ATHENS — Alekos Fassianos, one of the most important modern Greek painters, died Sunday at his home after a long illness, the state news agency ANA reported. He was 86.
Fassianos was born in Athens in 1935. After graduating from the Athens School of Fine Arts, he moved to Paris, France in 1960 to study lithography at the Ecole des Βeaux-Αrts, with Clairin και Dayez (1962-64). He finally moved to Paris where he lived for 35 years.
Fassianos was also involved in the design of stage sets for major classic and modern productions. His art has been exhibited in museums and galleries, including in Athens, Paris, and throughout Europe, as well as in Tokyo, New York, São Paulo and Melbourne.
In addition to private collections, his art can be found in museums in France.
Fassianos was very popular in Greece, and some of his works are exhibited in public places: two large murals entitled The Myth of My Neighbourhood can be seen in Athens at the Metaxourgeio metro station. Small sculptures can be seen in front of the Orthodox Church of St. Irene in Athens.

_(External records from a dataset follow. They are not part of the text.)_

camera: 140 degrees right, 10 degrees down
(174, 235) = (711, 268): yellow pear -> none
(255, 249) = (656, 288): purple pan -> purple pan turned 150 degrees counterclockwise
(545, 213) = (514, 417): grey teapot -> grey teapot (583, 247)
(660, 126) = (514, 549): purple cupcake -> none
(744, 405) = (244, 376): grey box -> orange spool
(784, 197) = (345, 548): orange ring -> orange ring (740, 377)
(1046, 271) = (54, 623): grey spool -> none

A giant vertical mural can be seen in the lobby of the Electra Metropolis Hotel in Athens.
In 1999 he was awarded by the Academy of Athens and in 2010 he was decorated with a medal of the Legion d’Honneur (Officier des Lettres et des Arts) by the French government.
On December 13, 2007 a Fassianos painting entitled “The Messenger” sold for 550,701 euros at Bonhams auction house in London.

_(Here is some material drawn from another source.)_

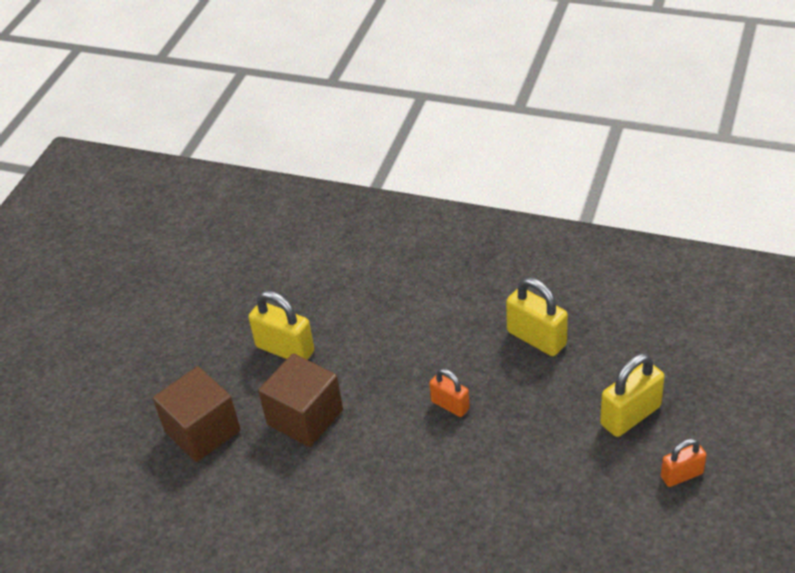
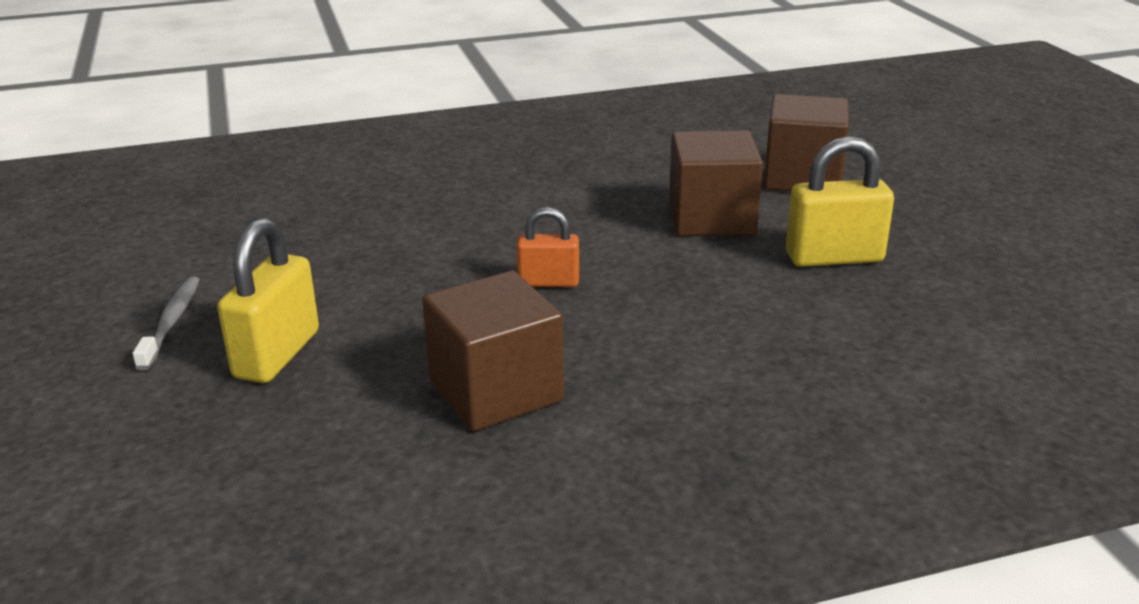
camera: 140 degrees right, 15 degrees down
(536, 338) = (496, 391): yellow padlock -> brown cube
(681, 475) = (171, 322): orange padlock -> grey toothbrush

Although some of his paintings, especially the early ones, were in a contemporary style, he mostly drew inspiration from Greek popular art and Ancient Greek mythology. He was also inspired by Byzantine themes, although his colorful paintings have little to do with Byzantine austerity. Besides painting and lithography, he also illustrated books, designed theater costumes and settings and dabbled in sculpture.
Fassianos was widely celebrated in Greece and many of his works adorn public spaces, including a mural at an Athens subway station. In France, he was made a commander of the Order of Arts and Letters and an officer of the Legion of Honor. He exhibited widely in Europe and Latin America. His last major exhibition was a 2004 retrospective in Athens.
Fassianos is survived by his wife, Mariza, and two daughters.